そっか……先輩の中では『一色が自分の悪口で盛り上がって、友達が興味を持ったから連れてきてみた→いざ連れて来たら文実だった→文実な以上、自分の事を知らないワケが無い→自分の事を知っている以上、嫌われているはずだ→だったら自分がこの場に居るのは愛川に悪い』っていう大勘違いな公式になっちゃってるんだ。

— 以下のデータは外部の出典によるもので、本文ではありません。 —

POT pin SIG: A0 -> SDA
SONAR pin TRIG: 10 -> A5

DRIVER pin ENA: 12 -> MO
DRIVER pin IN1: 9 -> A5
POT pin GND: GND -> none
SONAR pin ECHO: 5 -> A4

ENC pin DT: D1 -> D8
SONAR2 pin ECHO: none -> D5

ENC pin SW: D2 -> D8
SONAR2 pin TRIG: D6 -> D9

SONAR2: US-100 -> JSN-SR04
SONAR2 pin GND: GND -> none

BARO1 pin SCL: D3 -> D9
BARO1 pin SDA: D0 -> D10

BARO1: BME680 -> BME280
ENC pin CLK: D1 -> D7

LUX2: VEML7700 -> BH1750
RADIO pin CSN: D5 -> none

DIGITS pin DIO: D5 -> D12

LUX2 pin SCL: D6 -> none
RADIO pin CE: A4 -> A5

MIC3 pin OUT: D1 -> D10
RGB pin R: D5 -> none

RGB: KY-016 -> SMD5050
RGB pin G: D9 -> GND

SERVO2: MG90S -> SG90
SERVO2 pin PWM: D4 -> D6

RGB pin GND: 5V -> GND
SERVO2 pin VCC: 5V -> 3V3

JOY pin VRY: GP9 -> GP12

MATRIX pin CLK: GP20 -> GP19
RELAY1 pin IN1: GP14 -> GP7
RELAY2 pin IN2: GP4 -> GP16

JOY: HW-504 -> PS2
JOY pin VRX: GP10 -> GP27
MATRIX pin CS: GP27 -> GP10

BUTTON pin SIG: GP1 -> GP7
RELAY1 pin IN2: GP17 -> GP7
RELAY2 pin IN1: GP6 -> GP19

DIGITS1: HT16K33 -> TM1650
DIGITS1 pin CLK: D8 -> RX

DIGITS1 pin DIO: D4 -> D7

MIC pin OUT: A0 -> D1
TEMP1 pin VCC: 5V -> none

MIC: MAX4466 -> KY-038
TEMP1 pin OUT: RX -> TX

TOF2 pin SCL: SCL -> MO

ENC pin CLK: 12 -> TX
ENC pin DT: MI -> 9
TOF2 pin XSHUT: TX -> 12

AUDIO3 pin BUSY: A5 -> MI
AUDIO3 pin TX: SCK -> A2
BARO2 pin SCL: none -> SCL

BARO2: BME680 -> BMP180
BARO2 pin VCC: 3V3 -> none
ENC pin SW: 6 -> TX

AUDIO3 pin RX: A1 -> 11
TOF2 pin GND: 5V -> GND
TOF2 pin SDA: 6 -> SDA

なによ……その悲しい公式……なんでいつも自分が嫌われてるの前提なのよ……

 

さっきまで泣きそうになってた愛ちゃんは「愛川に悪い」の一言でワケが分からずポカンとしてる。

 

先輩は立ち上がりこの場をとっとと去ろうとしたのだが…………こんなのダメでしょ!

確かにわたし的にはこの紹介はこのまま失敗に終わってくれた方が正直ホッとする……

でもこんなのはダメだっ!こんな悲しい誤解のままでいさせるワケになんていかないっ!愛ちゃんの為にも……なにより先輩の為にも……!

 

「ちょっ……」

 

わたしが声を掛けようとした瞬間、それに被せるように意外にも先輩が先に言葉を発した。

 

「……あー、愛川。今更かも知れんが、あの時はあんなに一生懸命頑張ってくれてたのに、文実をあんな風に最悪な空気にしちまって、その……悪かったな。じゃあまぁ、そういう事で……」

 

……もう……やめてよ先輩……どこまで悲しいこと言うのよ……なんで先輩はいつもいつもっ……!

 

わたしの中に悲しみとも怒りとも取れない感情が沸々と沸き上がってきて、背中を向けて立ち去ろうとする先輩にこの気持ちをぶつけてやろうとしたのだが、どうやらそれはわたしだけでは無かったみたいだ。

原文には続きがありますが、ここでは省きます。